One of rugby’s distinctive features is the respect accorded to referees, with dissent at decisions minimal compared to other sports. There are fears yesterday’s move could begin to undermine that.
After the first eight games, World Rugby vowed that officials would improve during the tournament.
It said: “Following the usual review of matches, the match officials team recognise that performances over the opening weekend were not consistently of the standards set by World Rugby and themselves, but World Rugby is confident of the highest standards of officiating moving forward.
“Elite match officials are required to make decisions in complex, high-pressure situations and there have been initial challenges with the use of technology and team communication, which have impacted decision-making. These are already being addressed by the team of 23 match officials to enhance consistency.
“Given this proactive approach, a strong team ethic and a superb support structure, World Rugby has every confidence in the team to ensure that Rugby World Cup 2019 delivers the highest levels of accurate, clear and consistent decision-making.”
Barely an hour later, during the first half of their 34-9 victory over Russia, there was further controversy as Samoa escaped red cards for two separate high-tackle incidents.
First, Rey Lee-lo’s shoulder appeared to make contact with the chin of Russia fullback and captain Vasily Artemyev in a tackle. Then hooker Motu Matu’u clashed heads with Artemyev in another, wilder tackle attempt.
Following discussions with English television match official Graham Hughes, referee Romain Poite ruled Artemyev was dipping both times and showed yellow cards.
“It’s a tough one to pass comment upon,” said Russia head coach Lyn Jones on being asked about Samoa’s sin-binnings. “The officials are there to make judgments.
“In our box, we were expecting a more severe penalty than what was given, but Mr Romain is a far more experienced man than I am at making those types of decision. If there is a case to answer, there are proper channels for people to go down.”
In the build-up to the tournament, World Rugby had ramped up its bid to change the behaviour of players to reduce the number of concussions. The delivery of more severe on-field sanctions was earmarked as a necessary step.
World Rugby clarified definitions of shoulder-charges and high tackles. It published a decisionmaking framework in an attempt to increase the consistency of these punishments and to clarify what actions should merit red cards, yellow cards and penalties.
But the first nine matches of the World Cup – and widespread consternation at overly-lenient refereeing decisions – has threatened to undermine that work.

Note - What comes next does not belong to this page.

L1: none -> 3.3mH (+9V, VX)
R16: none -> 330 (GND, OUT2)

Hodge was cited for his challenge on Yato that escaped a card from referee Ben O’keeffe but faces a disciplinary hearing today.
It has been reported that Ross Tucker, the South African sports scientist who helped to establish the decision-making framework, was asked to delete a Twitter post saying Hodge should have received a red card.

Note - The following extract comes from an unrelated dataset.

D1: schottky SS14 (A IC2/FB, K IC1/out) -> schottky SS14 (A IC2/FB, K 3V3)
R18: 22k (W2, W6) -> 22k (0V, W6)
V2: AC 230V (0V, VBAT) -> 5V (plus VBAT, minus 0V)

The dissent that has accompanied such incidents, and indeed World Rugby’s robust address of them, would seem to threaten rugby union’s traditional concept that respect for the referee’s final decision is sacrosanct.
Following France’s 23-21 win over Argentina, Reuters reported that France loosehead prop Jefferson Poirot said “we got screwed” by Angus Gardner’s interpretations of the scrum.
Meanwhile, The New Zealand Herald has alleged that All Blacks captain Kieran Read labelled Jerome Garces’s decision not to show a yellow card to South Africa wing Makazole Mapimpi as “gutless”.
Australia coach Michael Cheika accused World Rugby of undermining its own referees with the citing of Hodge. “What is unnerving is their lack of confidence in referees,” he said.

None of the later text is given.